For a long time, here on my planet, we have been waiting to see what might happen. We can never plan anything in our lives because we are not certain of being able to achieve anything no matter how much effort we make.

Another December 24th is approaching, although the stores are still empty. The long daily pilgrimage in search of food wears us out. We have to visit at least two or three markets find enough to make a salad. Not to mention meat (mostly pork), every day less and lower quality.

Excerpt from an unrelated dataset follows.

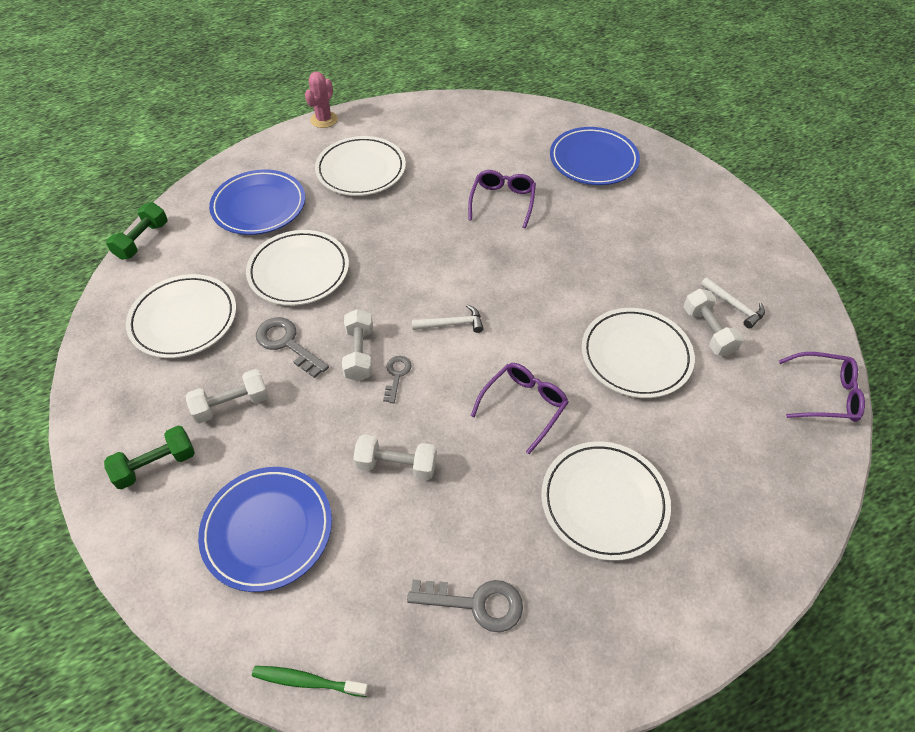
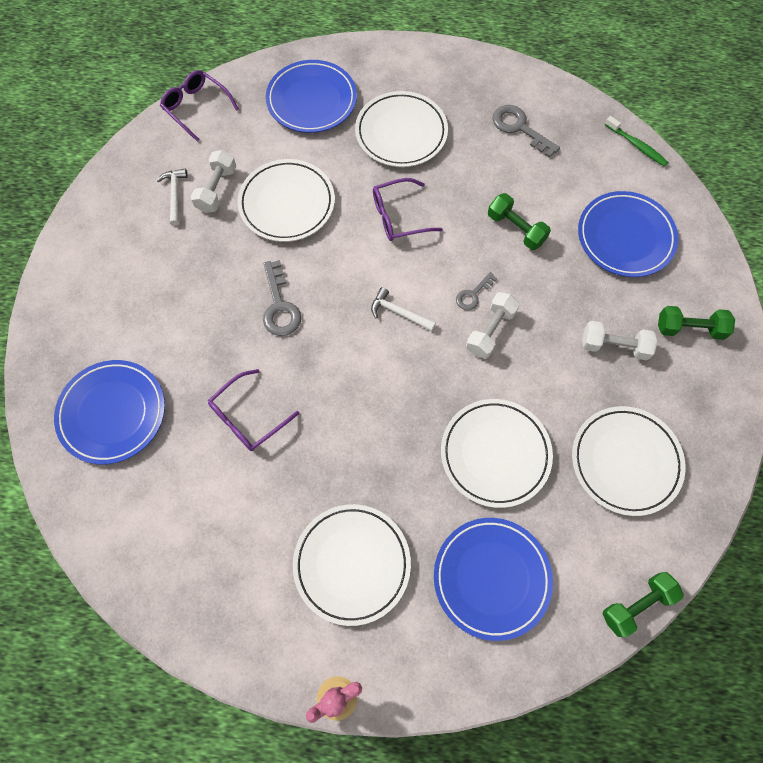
camera: 145 degrees left, 15 degrees up
(287, 344) = (544, 377): grey key -> grey key (280, 306)
(396, 465) = (516, 229): white dumbbell -> green dumbbell
(733, 479) = (312, 100): none -> blue plate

We, the people on this planet, despite all the daily difficulties, cherish throughout the year the idea of having a decent Christmas Eve. That means, having at least one piece of barbecue pork, some black beans, white rice, some dessert and at least one bottle of wine, even homemade. I don’t think that is so much to ask for. However, this can not be achieved in all households, for this simple meal would cost the following:

About four pounds of pork, thirty-five pesos a pound, would be a hundred and forty pesos.

Two pounds of black beans, at fifteen pesos a pound, would make a total of thirty pesos.

Two pounds of rice at three-fifty a pound, would add another seven, green pepper costs twelve pesos a pound and onion ten. A dessert will not be less than ten pesos: guava paste and soy cream cheese, plus the above mentioned bottle of wine would cost about sixty Cuban pesos. The cost of fuel and so on would make the final tally two-hundred-sixty-nine pesos for a simple and paltry dinner.

If the average salary is about three hundred pesos (which it is not, not precisely), on what can a citizen of this planet count on to have a poor Christmas dinner? Furthermore, what money would remain for the end of the month?

But since this country seems to be miraculous, the people use their ingenuity to get the money, either with the help of friends or family overseas, or by some last minute business. We are just holding our breath, God will have the last word.